Examples of supplemental health insurance include:

  • Dental insurance
  • Critical illness insurance
  • Vision insurance plans
  • Disability insurance
  • Supplemental travel insurance for health care coverage when you are outside your health insurance network
  • Long-term care insurance
  • Medicare supplement plans
  • Cancer policies
  • Accidental death and dismemberment insurance
  • Hospital indemnity insurance

How Does Supplemental Health Insurance Work?

Supplemental insurance may pay benefits to the insured person or to the health care provider. The amount paid and how it's paid out depend on the supplemental health insurance plan. Here are a few examples of supplemental health insurance policies and how they work.

Critical Illness or Disease-Specific Insurance 

This type of insurance provides a cash benefit paid directly to you if you require treatment for a specific disease such as cancer. You can typically spend the cash any way you choose, and getting your benefit has nothing to do with how much your insurance pays for your medical costs.

Accidental Death and Dismemberment Insurance

This type of insurance typically reimburses you for medical costs resulting from accidents. Benefits are paid to your beneficiaries if you die.

Premiums are usually low, and no medical exam is required. Accidents include automobile collisions and accidents in your home. Additionally, if you lose limbs, fingers, toes, or your vision due to a covered accident, you may be able to collect a percentage of the death benefit.

Hospital Indemnity Insurance

This type of insurance provides a daily, weekly, or monthly cash benefit if you are hospitalized. There is often a minimum hospital stay before benefits are paid. The cash benefit is paid directly to you and is in addition to any other insurance you may have.

Private insurers sell supplemental health plans. Most aren't sold through the Health Insurance Marketplace, but many employers offer them, or you can purchase them directly from insurance companies.

Do I Need Supplemental Health Insurance?

Whether you need supplemental health insurance depends on your risk factors, the premiums, how much insurance you want, and what you want to be insured for.

For example, if you know that your children will need insurance to cover orthodontic care in the coming years, you may decide that a dental insurance plan is worthwhile.
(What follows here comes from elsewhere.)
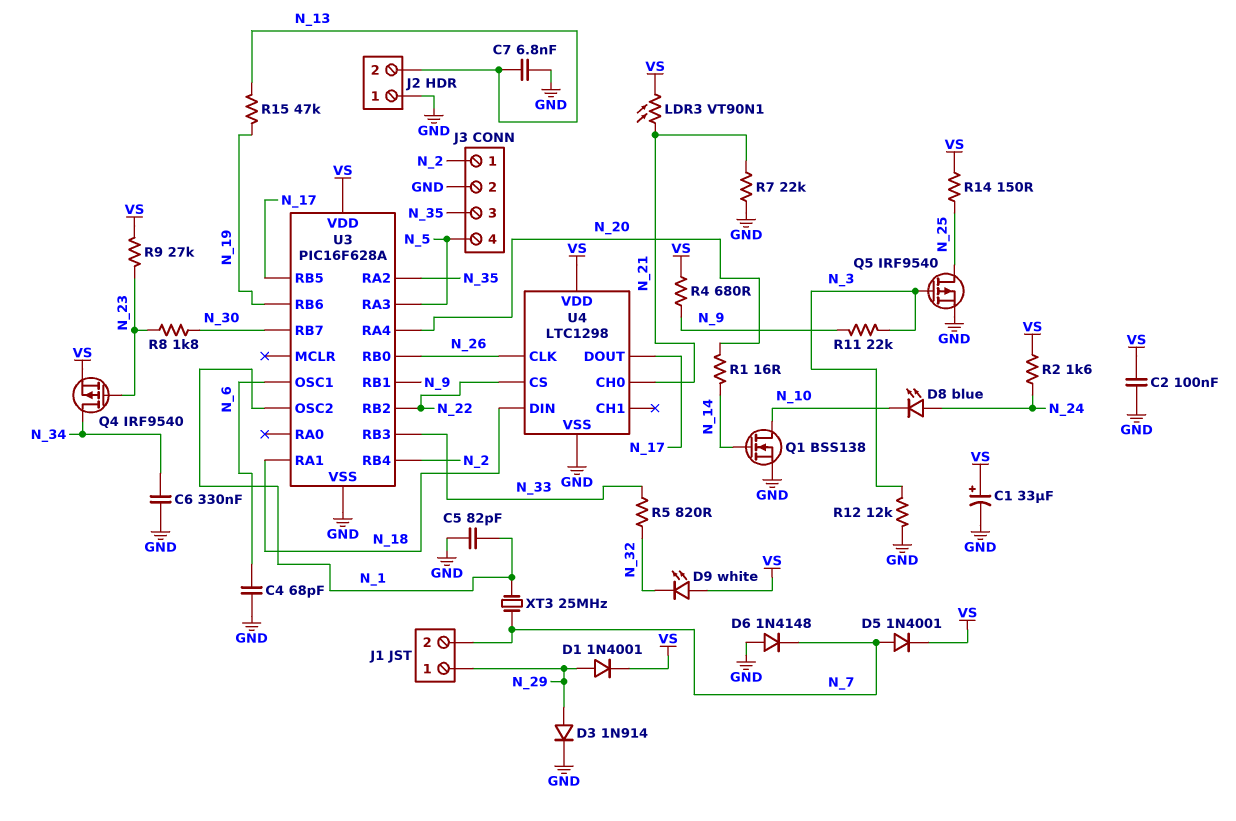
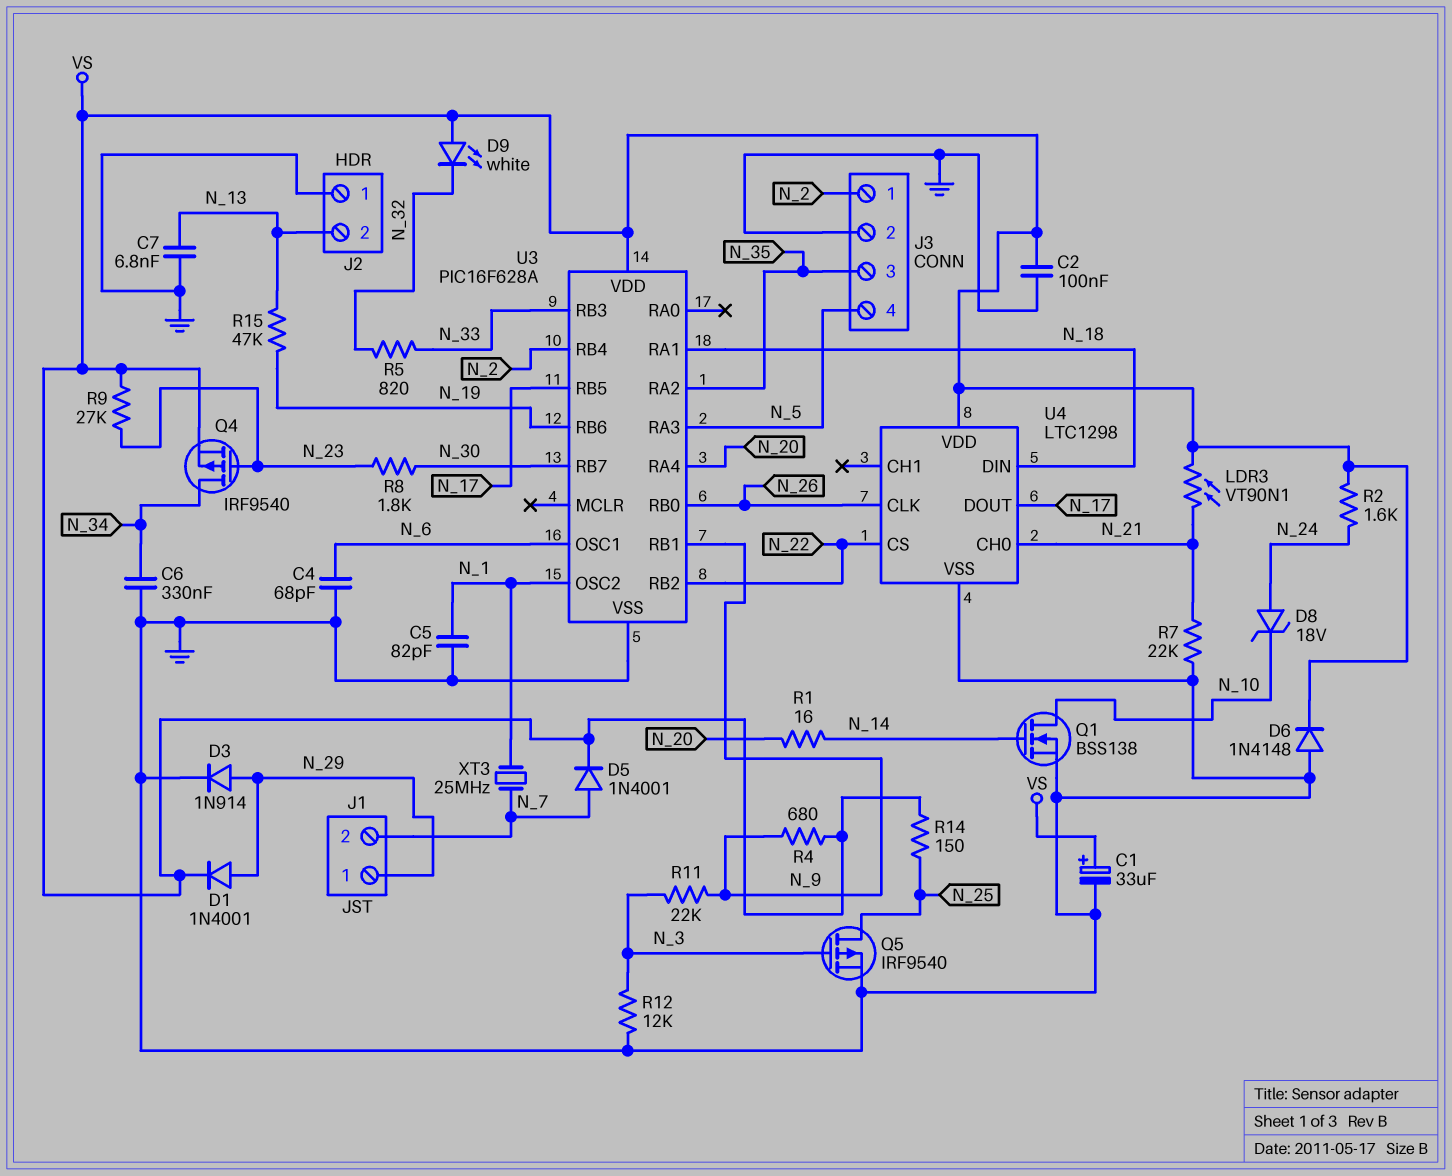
D6: diode 1N4148 (A GND, K N_7) -> diode 1N4148 (A GND, K VS)
D8: LED blue (A N_24, K N_10) -> zener 18V (A N_24, K N_10)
Another example would be if you know that you couldn't afford the costs of long-term care or the loss of income if you were diagnosed with cancer. In those cases, long-term care or critical illness insurance may be worth considering. 

Your savings should play an important role in your decision to purchase a supplemental health insurance policy. If you were in the hospital for a few weeks or more, would you have enough to cover your deductible, copays, and coinsurance? Do you have money that you can access through an HSA or FSA? If you do, buying supplemental health coverage might not be worthwhile.

Key Takeaways

  • Supplemental health insurance is a health insurance plan that covers costs above and beyond traditional health insurance policies.
  • Examples of supplemental health insurance include dental insurance, critical illness insurance, and hospital indemnity insurance. 
  • Whether a supplemental health insurance plan is right for you depends on your health, the costs of the plan, and the benefits of the policy you're considering. Many of these plans are inexpensive, so if you're on the fence, it may be worth buying a policy.